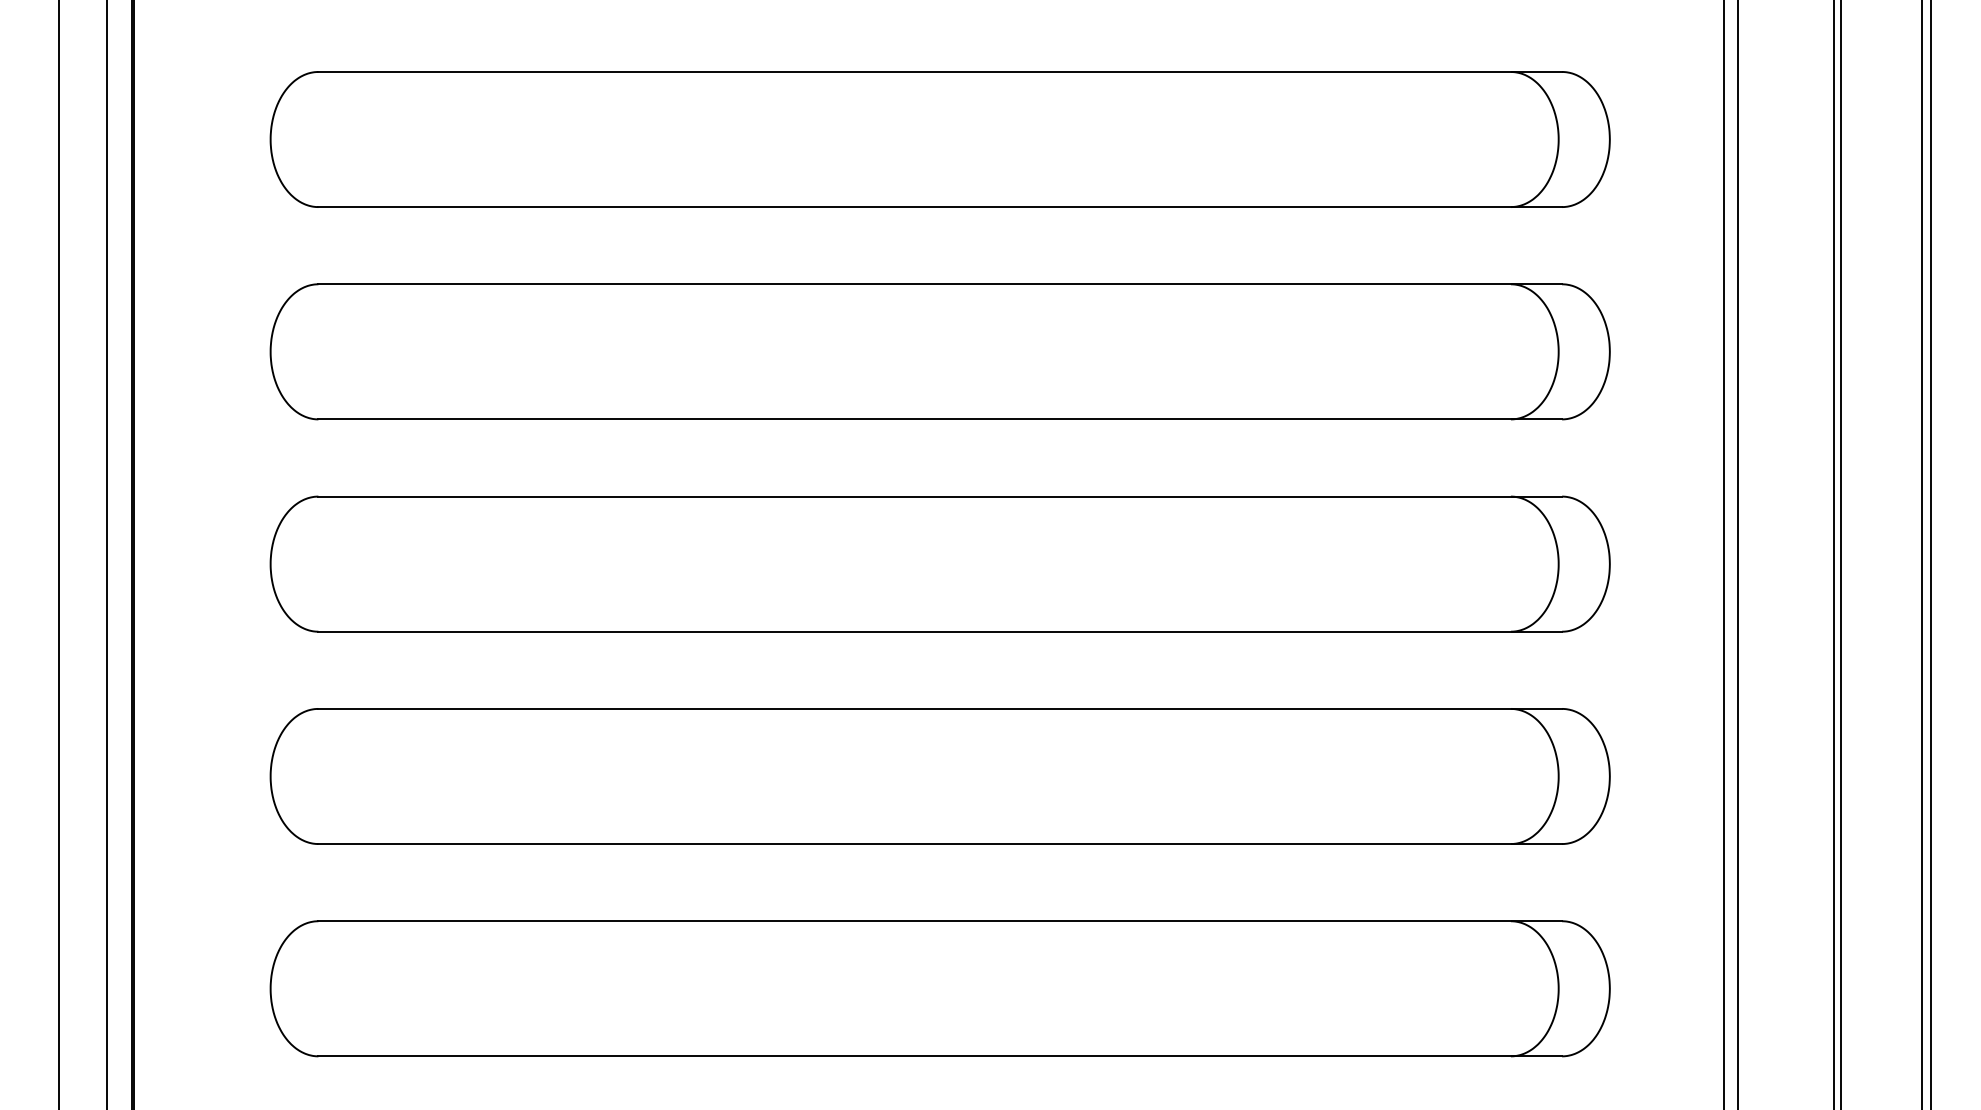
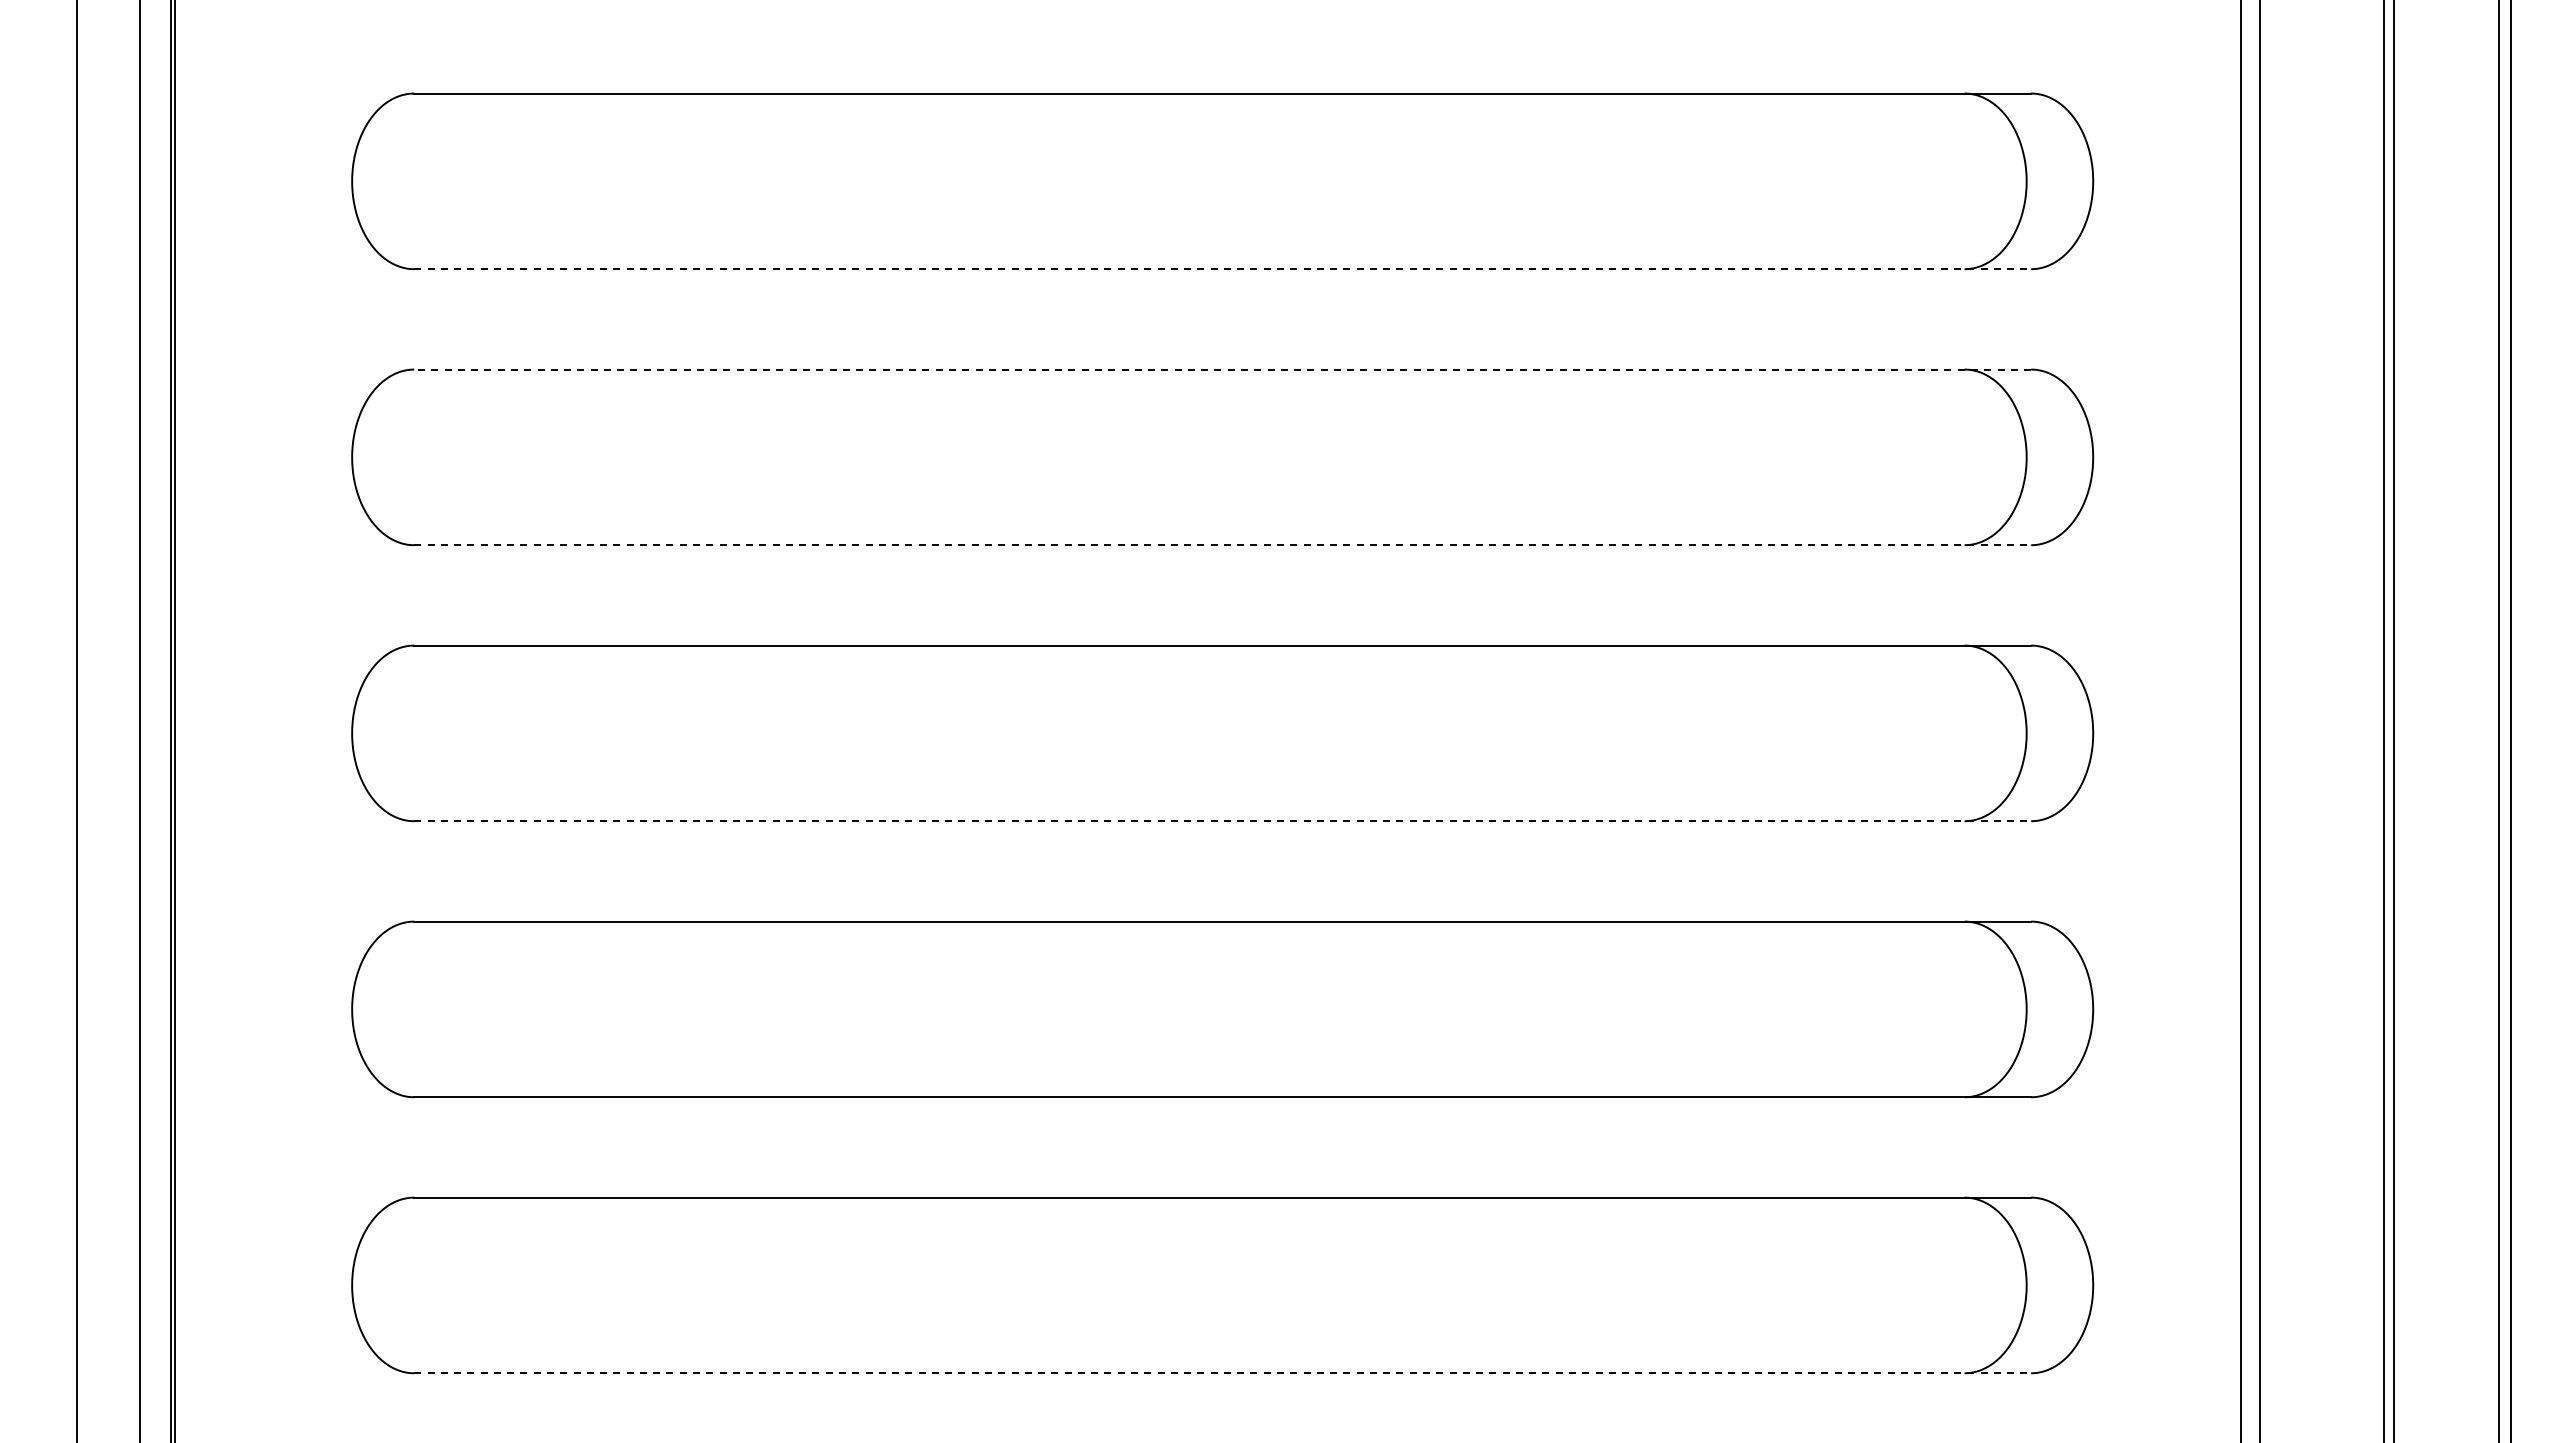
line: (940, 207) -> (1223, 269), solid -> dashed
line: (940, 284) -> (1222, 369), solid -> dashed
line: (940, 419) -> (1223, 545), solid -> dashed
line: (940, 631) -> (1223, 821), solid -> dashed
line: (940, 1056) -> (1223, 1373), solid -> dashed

## Assignment
Could you output all of the entries above exactly? Leave the pictures out.

## Finished task
line: (940, 207) -> (1223, 269), solid -> dashed
line: (940, 284) -> (1222, 369), solid -> dashed
line: (940, 419) -> (1223, 545), solid -> dashed
line: (940, 631) -> (1223, 821), solid -> dashed
line: (940, 1056) -> (1223, 1373), solid -> dashed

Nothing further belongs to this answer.